Australian-Zimbabwean rugby union player

Ian Prior (born 21 August 1990) is an Australian-born Zimbabwe international rugby union player who previously played for the Western Force in Super Rugby AU and Super Rugby Trans-Tasman. He previously played for the Force, Reds and Brumbies teams in Australia at Super Rugby level, as well as for English club Harlequins. Prior's usual position is scrum-half but he can also play fly-half.

==Rugby union career==
Prior played for the team at the 2010 Junior World Championship in Argentina.

He made his Super Rugby debut for the against the in Johannesburg during the 2011 Super Rugby season. Prior moved to Canberra prior to the start of the 2012, where he signed a two-year deal to play for the Brumbies.

He joined the Perth-based Western Force ahead of the 2014 Super Rugby season. After the removal of the Force from the Super Rugby competition in the latter half of 2017, Prior signed a short-term deal to play for English club Harlequins, and then rejoined the Force as captain for the new World Series Rugby season in 2018.

Later that year, he was also targeted as a potential player for Zimbabwe, but took no part in their Africa Cup campaign. Prior remained captain of the Western Force for the 2018 National Rugby Championship.

He made his international debut for Zimbabwe in 2024, playing a vital role in the country's victorious 2024 and 2025 Rugby Africa Cup campaigns, the latter of which saw Prior awarded the Player of the Tournament accolade as Zimbabwe qualified for the 2027 Rugby World Cup. He was also the top scorer with 52 points.

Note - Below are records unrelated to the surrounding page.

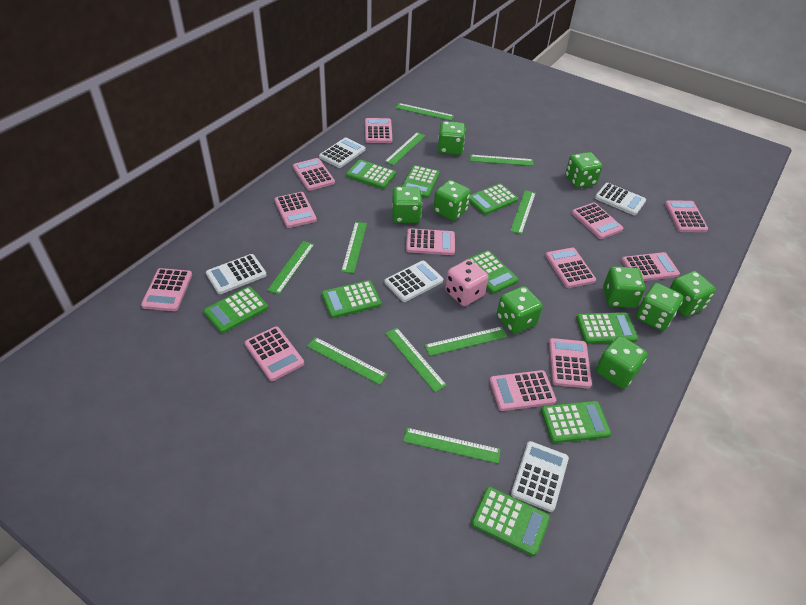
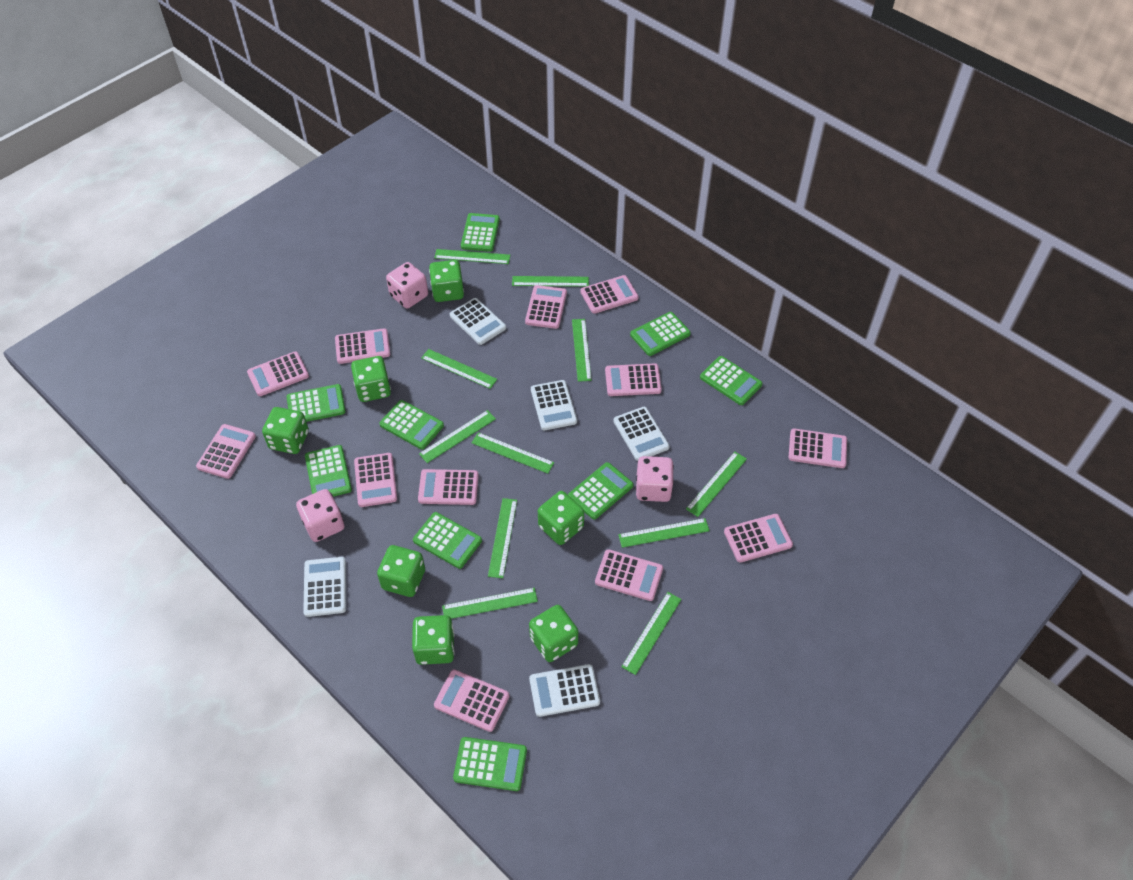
green dice: 9 -> 7
green ruler: 10 -> 11
pink dice: 1 -> 3

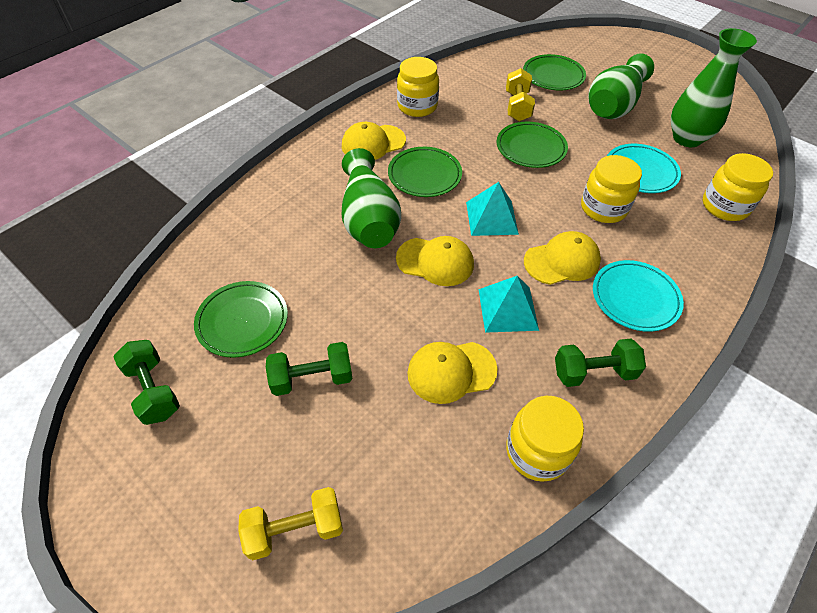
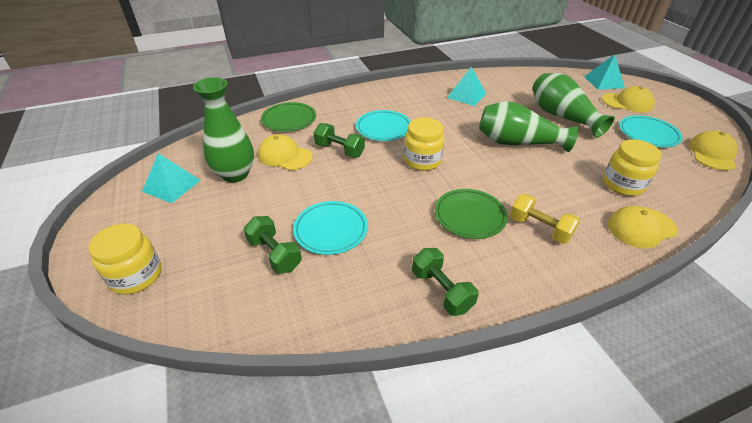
green plate: 4 -> 2
turquoise plate: 2 -> 3
turquoise pyramid: 2 -> 3
yellow dumbbell: 2 -> 1
yellow jar: 4 -> 3

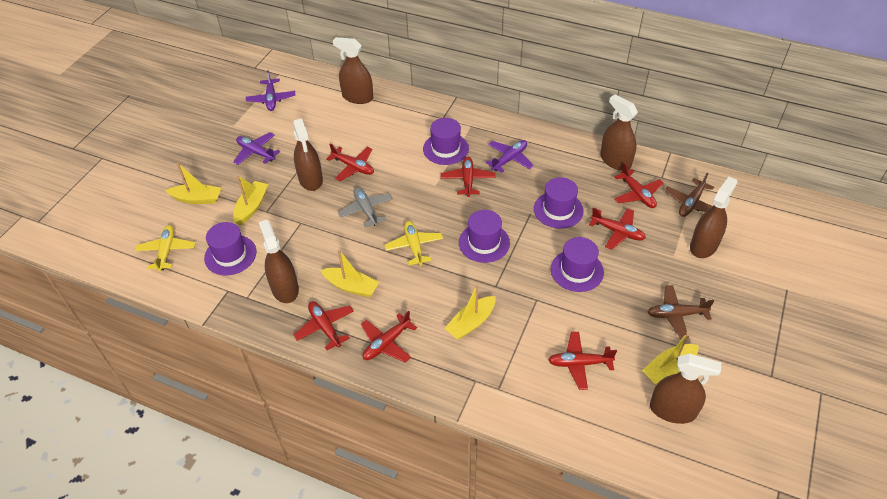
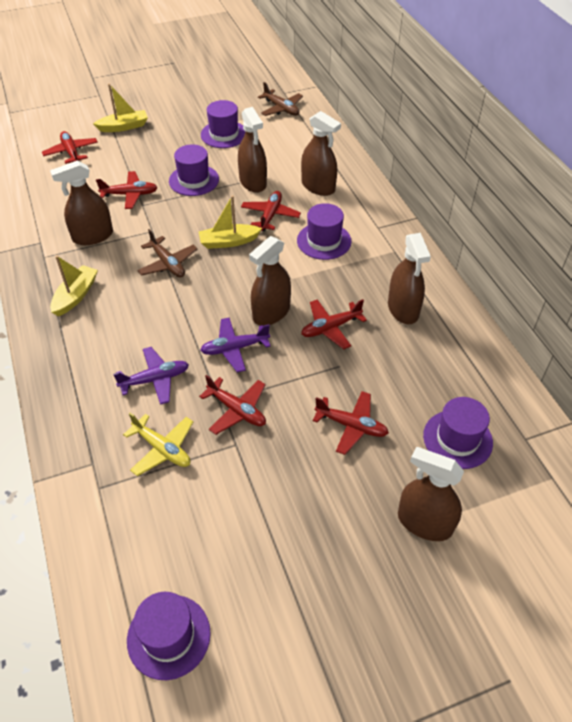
grey plane: 1 -> 0
purple plane: 3 -> 2
red plane: 7 -> 6
yellow boat: 5 -> 3
yellow plane: 2 -> 1

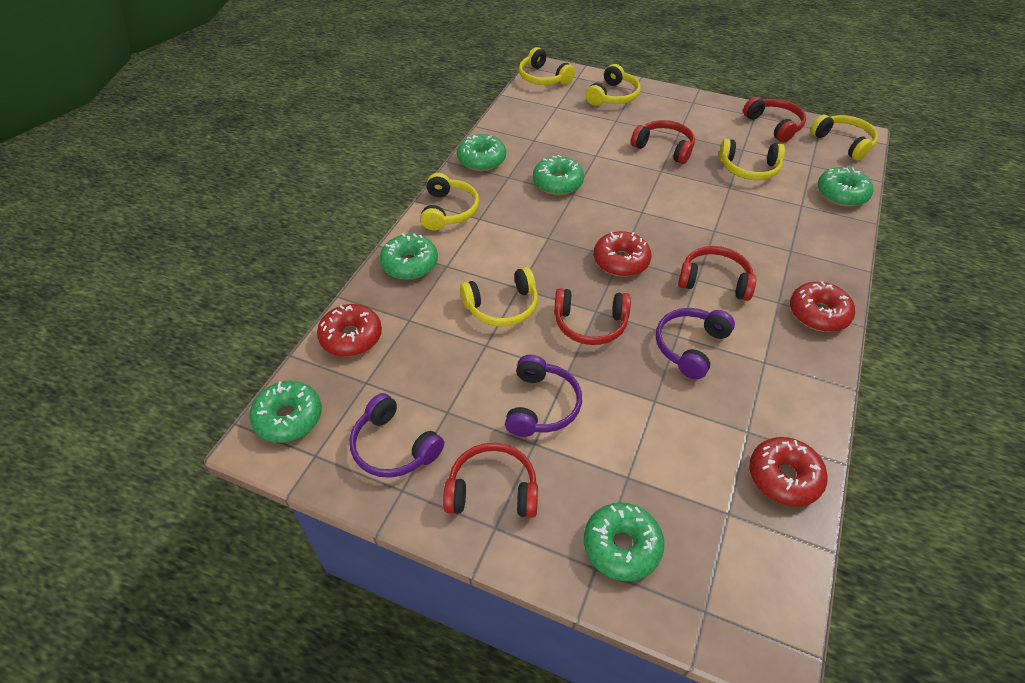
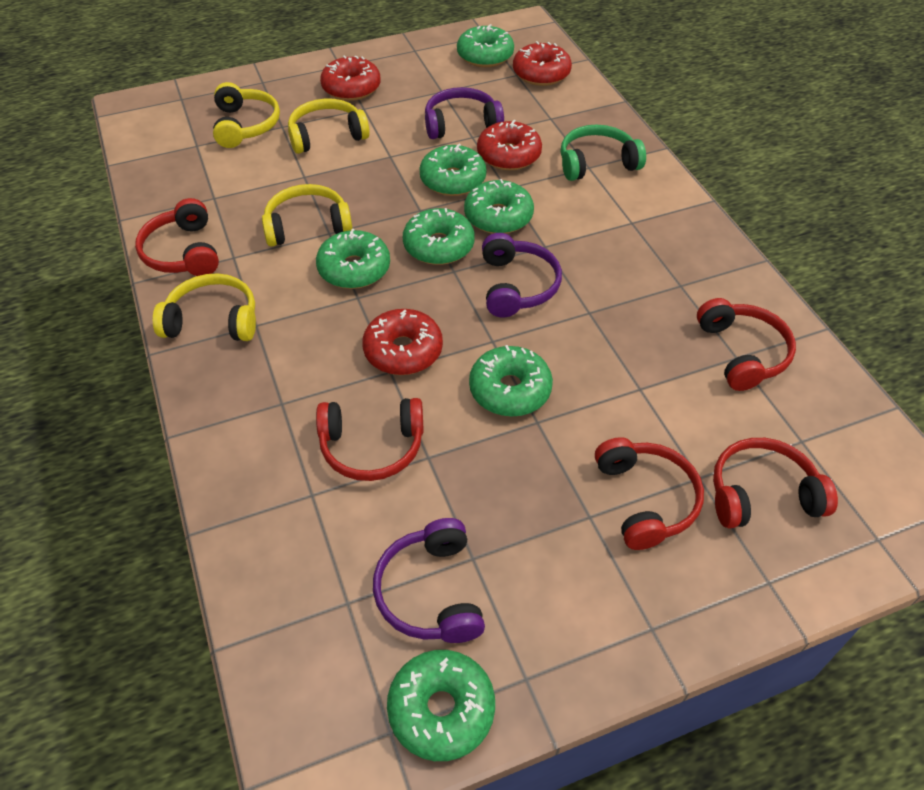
green donut: 6 -> 7
green headphones: 0 -> 1
yellow headphones: 6 -> 4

==Super Rugby statistics==

| Season | Team | Games | Starts | Sub | Mins | Tries | Cons | Pens | Drops | Points | Yel | Red |
|---|---|---|---|---|---|---|---|---|---|---|---|---|
| 2011 | Reds | 6 | 0 | 6 | 44 | 0 | 0 | 0 | 0 | 0 | 0 | 0 |
| 2012 | Brumbies | 12 | 4 | 8 | 386 | 1 | 0 | 0 | 0 | 5 | 0 | 0 |
| 2013 | Brumbies | 13 | 2 | 11 | 347 | 0 | 5 | 0 | 0 | 10 | 0 | 0 |
| 2014 | Force | 15 | 8 | 7 | 715 | 0 | 0 | 0 | 0 | 0 | 0 | 0 |
| 2015 | Force | 9 | 1 | 8 | 136 | 0 | 0 | 0 | 0 | 0 | 0 | 1 |
| 2016 | Force | 13 | 7 | 6 | 485 | 0 | 8 | 6 | 0 | 34 | 0 | 0 |
| 2017 | Force | 13 | 5 | 8 | 485 | 0 | 6 | 12 | 0 | 48 | 0 | 0 |
| Total |  | 80 | 27 | 53 | 2678 | 1 | 19 | 18 | 0 | 97 | 0 | 1 |

==International Statistics==

| Cap. | Opponents | Results (Zim 1st) | Position | Points | Dates | Venue |
|---|---|---|---|---|---|---|
| 1. | Uganda | 22–20 | Flyhalf | 7 (2 conv, 1 pen) | 20 July 2024 | Mandela National Stadium, Kampala |
| 2. | Namibia | 32–10 | Flyhalf | 9 (3 conv, 1 pen) | 24 July 2024 | Mandela National Stadium, Kampala |
| 3. | United Arab Emirates | 62–22 | Flyhalf | 15 (6 conv, 1 pen) | 5 November 2024 | The Sevens Stadium, Dubai |
| 4. | South Korea | 27–22 | Flyhalf | 12 (3 conv, 2 pen) | 16 November 2024 | Namdong Asiad Rugby Field, Incheon |
| 5. | Morocco | 43–8 | Flyhalf | 23 (4 conv, 5 pen) | 8 July 2025 | Mandela National Stadium, Kampala |
| 6. | Kenya | 29–23 | Flyhalf | 14 (1 conv, 3 pen, 1 drop) | 13 July 2025 | Mandela National Stadium, Kampala |
| 7. | Namibia | 30–28 | Flyhalf | 15 (3 conv, 3 pen) | 19 July 2025 | Mandela National Stadium, Kampala |
| 8. | Tonga | 26–36 | Flyhalf | 6 (3 conv) | 4 July 2026 | Dick's Sporting Goods Park, Denver, Colorado |

Legend: pen = penalty (3 pts.); conv = conversion (2 pts.), drop = drop kick (3 pts.).